Now 24, Hornback, a chemical engineering Ph.D. student at Vanderbilt University, appeared this season on the show’s Invitational Tournament, which brought back 27 former champions from the show’s nearly six-decade run. Twelve years earlier, he competed on “Jeopardy!” Kids Week as a student at LaRue County Middle School near his home in Sonora, Kentucky, where his parents still live.

And while Hornback’s $5,000 prize winnings the second time around came up short compared to his Kids Week haul of $66,600, he has no regrets about going back on the game show.

“It was a complete surprise when I got the email [from “Jeopardy!” producers] asking me back out to LA for the tournament,” Hornback said. “I was honored they had selected me, out of hundreds of former champions, to be one of the 27 for this season.”
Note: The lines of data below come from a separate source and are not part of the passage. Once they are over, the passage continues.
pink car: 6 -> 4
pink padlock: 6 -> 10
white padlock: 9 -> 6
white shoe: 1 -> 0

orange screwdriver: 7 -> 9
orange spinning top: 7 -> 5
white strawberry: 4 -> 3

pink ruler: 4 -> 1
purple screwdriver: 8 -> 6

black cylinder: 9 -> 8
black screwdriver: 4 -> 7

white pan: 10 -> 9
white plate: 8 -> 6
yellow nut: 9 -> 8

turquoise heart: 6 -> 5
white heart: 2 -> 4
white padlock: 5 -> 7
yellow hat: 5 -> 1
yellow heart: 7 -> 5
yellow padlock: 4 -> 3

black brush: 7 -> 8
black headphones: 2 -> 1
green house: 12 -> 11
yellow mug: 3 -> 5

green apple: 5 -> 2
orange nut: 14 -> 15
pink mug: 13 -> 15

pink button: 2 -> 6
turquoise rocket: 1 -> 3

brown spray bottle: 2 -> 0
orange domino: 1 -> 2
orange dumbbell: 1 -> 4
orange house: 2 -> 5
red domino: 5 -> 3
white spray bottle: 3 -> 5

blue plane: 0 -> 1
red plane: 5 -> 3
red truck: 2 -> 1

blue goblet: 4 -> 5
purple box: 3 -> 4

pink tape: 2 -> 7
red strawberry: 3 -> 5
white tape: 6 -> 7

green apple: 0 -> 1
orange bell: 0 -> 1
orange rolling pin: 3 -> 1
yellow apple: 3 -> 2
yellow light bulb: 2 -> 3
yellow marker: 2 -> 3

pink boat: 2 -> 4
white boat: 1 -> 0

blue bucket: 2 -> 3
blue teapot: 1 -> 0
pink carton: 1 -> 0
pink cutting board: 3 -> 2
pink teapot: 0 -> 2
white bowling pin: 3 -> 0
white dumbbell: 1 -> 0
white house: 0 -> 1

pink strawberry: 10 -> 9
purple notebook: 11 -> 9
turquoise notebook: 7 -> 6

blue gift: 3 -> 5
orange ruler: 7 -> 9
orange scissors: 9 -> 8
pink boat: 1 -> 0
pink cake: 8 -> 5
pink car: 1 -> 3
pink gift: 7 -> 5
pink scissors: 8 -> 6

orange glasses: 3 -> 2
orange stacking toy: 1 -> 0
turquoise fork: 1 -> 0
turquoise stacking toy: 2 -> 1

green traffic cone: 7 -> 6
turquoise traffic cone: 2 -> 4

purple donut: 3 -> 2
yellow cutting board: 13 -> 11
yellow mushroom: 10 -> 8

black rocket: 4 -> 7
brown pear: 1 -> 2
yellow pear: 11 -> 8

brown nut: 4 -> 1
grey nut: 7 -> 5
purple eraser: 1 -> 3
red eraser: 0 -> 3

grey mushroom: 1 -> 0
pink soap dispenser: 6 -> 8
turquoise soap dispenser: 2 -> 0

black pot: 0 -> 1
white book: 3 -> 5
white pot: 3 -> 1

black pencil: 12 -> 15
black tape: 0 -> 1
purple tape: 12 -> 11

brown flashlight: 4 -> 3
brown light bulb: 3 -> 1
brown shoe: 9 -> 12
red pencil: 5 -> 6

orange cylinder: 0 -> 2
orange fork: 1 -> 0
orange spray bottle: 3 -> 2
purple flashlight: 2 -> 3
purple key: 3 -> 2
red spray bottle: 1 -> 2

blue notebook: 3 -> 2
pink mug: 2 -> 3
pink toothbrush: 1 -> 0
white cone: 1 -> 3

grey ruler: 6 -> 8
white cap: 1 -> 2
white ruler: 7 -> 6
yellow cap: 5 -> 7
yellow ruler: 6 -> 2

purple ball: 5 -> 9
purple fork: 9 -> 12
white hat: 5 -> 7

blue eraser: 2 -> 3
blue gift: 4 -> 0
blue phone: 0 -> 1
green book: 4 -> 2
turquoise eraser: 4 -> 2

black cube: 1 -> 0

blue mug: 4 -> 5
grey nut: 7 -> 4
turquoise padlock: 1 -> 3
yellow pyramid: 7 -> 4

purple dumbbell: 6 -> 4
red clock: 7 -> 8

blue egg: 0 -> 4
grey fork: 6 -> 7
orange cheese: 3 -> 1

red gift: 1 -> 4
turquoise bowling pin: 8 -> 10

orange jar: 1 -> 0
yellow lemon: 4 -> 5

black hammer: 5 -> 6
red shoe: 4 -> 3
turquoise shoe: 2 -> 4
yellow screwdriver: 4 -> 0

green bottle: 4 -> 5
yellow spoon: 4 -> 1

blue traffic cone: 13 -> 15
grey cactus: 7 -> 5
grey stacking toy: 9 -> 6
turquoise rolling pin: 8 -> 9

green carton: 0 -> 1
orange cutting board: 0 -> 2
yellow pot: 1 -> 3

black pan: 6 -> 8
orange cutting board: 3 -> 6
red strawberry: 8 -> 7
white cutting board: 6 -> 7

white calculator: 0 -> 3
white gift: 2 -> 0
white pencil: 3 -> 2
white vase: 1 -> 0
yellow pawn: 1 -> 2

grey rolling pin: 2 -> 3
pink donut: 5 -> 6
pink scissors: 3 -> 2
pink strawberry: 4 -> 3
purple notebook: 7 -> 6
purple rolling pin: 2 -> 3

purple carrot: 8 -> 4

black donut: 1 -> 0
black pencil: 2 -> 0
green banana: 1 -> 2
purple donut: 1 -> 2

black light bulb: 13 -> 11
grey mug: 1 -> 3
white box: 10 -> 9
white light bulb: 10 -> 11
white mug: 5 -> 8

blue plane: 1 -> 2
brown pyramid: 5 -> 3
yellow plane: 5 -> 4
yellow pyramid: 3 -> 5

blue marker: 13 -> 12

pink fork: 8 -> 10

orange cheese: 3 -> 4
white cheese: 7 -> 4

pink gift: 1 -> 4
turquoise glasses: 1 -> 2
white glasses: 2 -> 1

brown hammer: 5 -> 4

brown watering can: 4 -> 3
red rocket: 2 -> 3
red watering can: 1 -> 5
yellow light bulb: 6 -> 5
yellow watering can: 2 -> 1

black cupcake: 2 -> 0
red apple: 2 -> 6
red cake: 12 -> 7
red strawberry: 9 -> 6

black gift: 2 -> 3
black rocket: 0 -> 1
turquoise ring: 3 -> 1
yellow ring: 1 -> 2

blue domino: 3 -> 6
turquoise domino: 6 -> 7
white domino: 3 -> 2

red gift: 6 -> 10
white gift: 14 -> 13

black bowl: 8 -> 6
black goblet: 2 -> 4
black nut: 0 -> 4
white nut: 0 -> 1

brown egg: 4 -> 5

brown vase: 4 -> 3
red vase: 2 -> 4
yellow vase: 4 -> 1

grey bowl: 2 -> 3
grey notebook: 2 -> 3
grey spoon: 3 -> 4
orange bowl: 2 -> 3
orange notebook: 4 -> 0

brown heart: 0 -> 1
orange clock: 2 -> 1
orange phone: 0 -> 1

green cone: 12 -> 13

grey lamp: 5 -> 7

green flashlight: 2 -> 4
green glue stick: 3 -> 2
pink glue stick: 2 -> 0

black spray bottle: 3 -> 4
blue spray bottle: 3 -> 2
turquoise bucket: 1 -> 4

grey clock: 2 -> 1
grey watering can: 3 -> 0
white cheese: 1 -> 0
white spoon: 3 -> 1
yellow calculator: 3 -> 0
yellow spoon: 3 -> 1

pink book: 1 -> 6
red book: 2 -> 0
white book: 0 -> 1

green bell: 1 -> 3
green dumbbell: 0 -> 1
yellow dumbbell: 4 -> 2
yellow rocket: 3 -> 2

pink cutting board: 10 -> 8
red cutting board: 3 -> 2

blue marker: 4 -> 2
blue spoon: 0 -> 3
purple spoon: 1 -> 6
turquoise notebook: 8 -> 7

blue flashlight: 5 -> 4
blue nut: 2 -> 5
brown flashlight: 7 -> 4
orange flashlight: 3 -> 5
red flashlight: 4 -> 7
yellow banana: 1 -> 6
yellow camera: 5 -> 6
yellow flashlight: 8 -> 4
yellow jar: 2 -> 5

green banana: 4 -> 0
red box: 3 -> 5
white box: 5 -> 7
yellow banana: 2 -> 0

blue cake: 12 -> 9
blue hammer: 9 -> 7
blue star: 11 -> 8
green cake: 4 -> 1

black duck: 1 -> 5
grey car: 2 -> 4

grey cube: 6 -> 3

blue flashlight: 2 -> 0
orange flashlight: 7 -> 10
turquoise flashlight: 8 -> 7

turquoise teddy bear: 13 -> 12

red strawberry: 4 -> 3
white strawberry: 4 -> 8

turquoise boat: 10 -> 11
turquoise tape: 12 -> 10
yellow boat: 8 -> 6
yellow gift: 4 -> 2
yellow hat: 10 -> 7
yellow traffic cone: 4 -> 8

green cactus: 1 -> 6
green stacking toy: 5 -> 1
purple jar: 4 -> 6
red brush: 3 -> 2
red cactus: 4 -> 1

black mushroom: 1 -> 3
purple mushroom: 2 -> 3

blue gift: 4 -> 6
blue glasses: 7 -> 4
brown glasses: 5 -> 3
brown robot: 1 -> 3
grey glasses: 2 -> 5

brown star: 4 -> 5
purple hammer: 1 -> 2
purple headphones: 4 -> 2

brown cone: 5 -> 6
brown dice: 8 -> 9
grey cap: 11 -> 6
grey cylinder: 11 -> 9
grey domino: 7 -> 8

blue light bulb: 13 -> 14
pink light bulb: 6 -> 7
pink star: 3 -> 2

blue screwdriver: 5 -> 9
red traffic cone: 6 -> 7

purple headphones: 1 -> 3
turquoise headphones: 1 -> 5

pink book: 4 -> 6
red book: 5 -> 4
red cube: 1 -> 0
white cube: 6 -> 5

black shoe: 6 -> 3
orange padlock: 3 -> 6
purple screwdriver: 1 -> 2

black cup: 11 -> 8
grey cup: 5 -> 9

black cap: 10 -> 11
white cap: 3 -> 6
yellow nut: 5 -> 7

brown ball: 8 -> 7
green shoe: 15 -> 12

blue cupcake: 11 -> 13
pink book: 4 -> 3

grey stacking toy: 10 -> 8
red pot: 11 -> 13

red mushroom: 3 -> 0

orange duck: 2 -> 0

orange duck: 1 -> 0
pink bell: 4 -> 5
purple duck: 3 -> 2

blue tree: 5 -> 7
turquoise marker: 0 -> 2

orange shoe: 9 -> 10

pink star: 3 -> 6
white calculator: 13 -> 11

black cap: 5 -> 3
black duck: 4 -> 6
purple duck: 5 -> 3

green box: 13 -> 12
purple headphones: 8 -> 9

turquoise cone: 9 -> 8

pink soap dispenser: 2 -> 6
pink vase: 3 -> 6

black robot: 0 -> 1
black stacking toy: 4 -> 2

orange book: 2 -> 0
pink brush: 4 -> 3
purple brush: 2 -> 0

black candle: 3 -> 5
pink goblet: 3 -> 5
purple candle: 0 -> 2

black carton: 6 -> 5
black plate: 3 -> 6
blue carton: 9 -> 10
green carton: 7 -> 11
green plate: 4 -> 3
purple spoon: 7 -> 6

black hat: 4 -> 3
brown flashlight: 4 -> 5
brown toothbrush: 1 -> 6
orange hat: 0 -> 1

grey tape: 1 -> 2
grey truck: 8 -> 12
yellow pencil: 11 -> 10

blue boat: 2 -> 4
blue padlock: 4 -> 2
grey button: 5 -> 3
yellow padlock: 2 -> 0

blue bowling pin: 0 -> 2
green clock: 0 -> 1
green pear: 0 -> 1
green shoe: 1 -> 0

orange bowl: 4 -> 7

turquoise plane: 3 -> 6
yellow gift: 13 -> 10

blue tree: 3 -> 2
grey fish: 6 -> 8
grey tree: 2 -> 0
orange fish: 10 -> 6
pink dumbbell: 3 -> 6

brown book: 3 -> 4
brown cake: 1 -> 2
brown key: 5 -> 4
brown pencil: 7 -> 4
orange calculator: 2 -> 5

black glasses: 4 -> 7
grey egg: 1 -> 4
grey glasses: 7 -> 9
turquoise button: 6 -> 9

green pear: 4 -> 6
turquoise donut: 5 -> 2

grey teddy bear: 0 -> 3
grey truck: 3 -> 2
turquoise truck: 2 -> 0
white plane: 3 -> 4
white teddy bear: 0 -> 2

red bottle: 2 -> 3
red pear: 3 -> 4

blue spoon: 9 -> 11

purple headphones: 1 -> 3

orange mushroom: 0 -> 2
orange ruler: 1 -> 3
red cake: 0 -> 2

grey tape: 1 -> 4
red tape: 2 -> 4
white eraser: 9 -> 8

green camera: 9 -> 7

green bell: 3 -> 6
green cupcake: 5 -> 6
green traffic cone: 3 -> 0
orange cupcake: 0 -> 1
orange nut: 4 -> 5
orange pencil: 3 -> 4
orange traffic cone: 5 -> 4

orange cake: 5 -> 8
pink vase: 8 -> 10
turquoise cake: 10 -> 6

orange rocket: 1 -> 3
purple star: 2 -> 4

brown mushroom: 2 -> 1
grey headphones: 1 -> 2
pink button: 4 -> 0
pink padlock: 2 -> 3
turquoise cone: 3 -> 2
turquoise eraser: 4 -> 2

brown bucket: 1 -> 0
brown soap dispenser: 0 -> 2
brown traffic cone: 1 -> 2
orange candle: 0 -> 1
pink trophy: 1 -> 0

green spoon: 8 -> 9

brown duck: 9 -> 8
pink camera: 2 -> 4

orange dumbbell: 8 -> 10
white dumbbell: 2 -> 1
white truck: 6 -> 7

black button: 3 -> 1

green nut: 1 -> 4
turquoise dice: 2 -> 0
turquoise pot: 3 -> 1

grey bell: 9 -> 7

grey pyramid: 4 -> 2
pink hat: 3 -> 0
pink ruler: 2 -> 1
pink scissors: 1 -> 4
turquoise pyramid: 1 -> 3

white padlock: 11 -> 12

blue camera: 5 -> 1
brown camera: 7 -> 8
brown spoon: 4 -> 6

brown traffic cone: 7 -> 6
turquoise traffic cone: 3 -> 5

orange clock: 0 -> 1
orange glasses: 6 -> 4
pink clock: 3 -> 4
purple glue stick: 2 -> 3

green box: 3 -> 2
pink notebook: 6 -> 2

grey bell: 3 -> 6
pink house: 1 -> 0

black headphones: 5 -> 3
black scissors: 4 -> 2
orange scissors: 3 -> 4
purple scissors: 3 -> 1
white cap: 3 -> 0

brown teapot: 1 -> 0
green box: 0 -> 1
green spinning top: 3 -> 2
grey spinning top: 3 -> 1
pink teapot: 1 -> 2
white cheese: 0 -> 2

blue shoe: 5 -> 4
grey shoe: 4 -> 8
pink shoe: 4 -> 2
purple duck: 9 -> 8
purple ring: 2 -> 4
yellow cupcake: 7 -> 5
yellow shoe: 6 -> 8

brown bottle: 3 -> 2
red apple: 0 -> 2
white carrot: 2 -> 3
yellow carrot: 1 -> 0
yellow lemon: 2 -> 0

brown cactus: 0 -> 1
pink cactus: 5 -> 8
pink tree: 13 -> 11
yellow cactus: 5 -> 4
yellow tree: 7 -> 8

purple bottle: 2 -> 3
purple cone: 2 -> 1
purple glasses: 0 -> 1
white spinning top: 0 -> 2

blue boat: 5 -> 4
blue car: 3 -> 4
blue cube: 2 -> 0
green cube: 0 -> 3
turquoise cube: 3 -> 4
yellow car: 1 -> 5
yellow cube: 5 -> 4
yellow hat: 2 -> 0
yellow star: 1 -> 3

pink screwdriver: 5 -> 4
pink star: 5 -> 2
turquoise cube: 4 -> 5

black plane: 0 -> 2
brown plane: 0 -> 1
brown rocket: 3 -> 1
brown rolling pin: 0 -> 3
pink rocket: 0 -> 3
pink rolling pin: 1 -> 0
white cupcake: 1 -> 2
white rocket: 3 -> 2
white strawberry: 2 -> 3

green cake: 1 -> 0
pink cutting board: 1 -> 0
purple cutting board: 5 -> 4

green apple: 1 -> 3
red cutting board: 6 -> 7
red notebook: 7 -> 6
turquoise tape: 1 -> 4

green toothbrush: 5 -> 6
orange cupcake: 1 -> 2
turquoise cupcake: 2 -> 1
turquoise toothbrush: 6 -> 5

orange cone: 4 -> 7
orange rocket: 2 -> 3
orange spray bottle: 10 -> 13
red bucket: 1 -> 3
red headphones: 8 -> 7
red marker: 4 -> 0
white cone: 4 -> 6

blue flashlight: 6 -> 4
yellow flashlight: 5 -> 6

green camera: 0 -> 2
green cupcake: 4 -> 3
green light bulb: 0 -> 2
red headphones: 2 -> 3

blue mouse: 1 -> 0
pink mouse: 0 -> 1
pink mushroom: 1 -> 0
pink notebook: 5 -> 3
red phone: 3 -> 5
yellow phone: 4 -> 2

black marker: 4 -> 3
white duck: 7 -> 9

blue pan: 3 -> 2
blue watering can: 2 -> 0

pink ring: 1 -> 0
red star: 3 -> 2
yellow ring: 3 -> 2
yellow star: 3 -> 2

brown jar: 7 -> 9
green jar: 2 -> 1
Hornback represented Nolin RECC during the 2017 Youth Tour, one of five students from the Elizabethtown, Kentucky, co-op that year. While Hornback’s academic talents enabled him to travel outside rural Kentucky a number of times, the friendships and experiences forged during Youth Tour made the weeklong trip his favorite, “hands down.”

Meeting his members of Congress was memorable, but “it was so neat to be in an environment with people who know what it’s like to be from a town of 500 people,” Hornback said, adding that he still keeps up with his Youth Tour friends. “I have been to several national conferences where it seemed everyone was from the largest city or suburb in their state,” he said.

Hornback’s hometown roots were a distinct advantage during Kids Week. Heading into the Final Jeopardy! round, Hornback was in the lead with $36,600, having correctly answered two Daily Doubles. And so he couldn’t believe his luck when the Final Jeopardy! category was revealed: “Civil War.”

“Everybody thinks Illinois, but he was a Kentuckian before he went to Illinois,” he said. “Everything in my town has a Lincoln theme. It’s Lincoln, Lincoln, Lincoln. I went to Abraham Lincoln Elementary School. There’s a Lincoln Lodge. There’s a radio station, Abe 93.7.”

“The safest and sanest thing to do was bet zero and walk away with $36,600. The other two competitors wouldn’t have been able to catch up. But I also knew there wasn’t any coming back and playing again, even if I did win, due to the unique format of Kids Week. It was ‘go big or go home!’”

Hornback bet $30,000 and the answer was: “Abraham Lincoln called this document, which took effect in 1863, ‘a fit and necessary war measure.’”

“I knew immediately it was the Emancipation Proclamation,” he said. That day, the confident yet genial middle schooler walked away with $66,600, one of the top five one-day records for “Jeopardy!” winnings, then-host Alex Trebek informed the studio audience.

“I would never pretend to think that I know everything about the Civil War, but given my background, it’s all about the odds, right? And kind of having the confidence in yourself, too,” Hornback said.

And as many Youth Tour alums, including Hornback, will attest, the one-week trip to the nation’s capital is another confidence booster. “I’m a firm believer that no one finds success in life completely on their own,” he said. “A large network of friends and colleagues is essential.”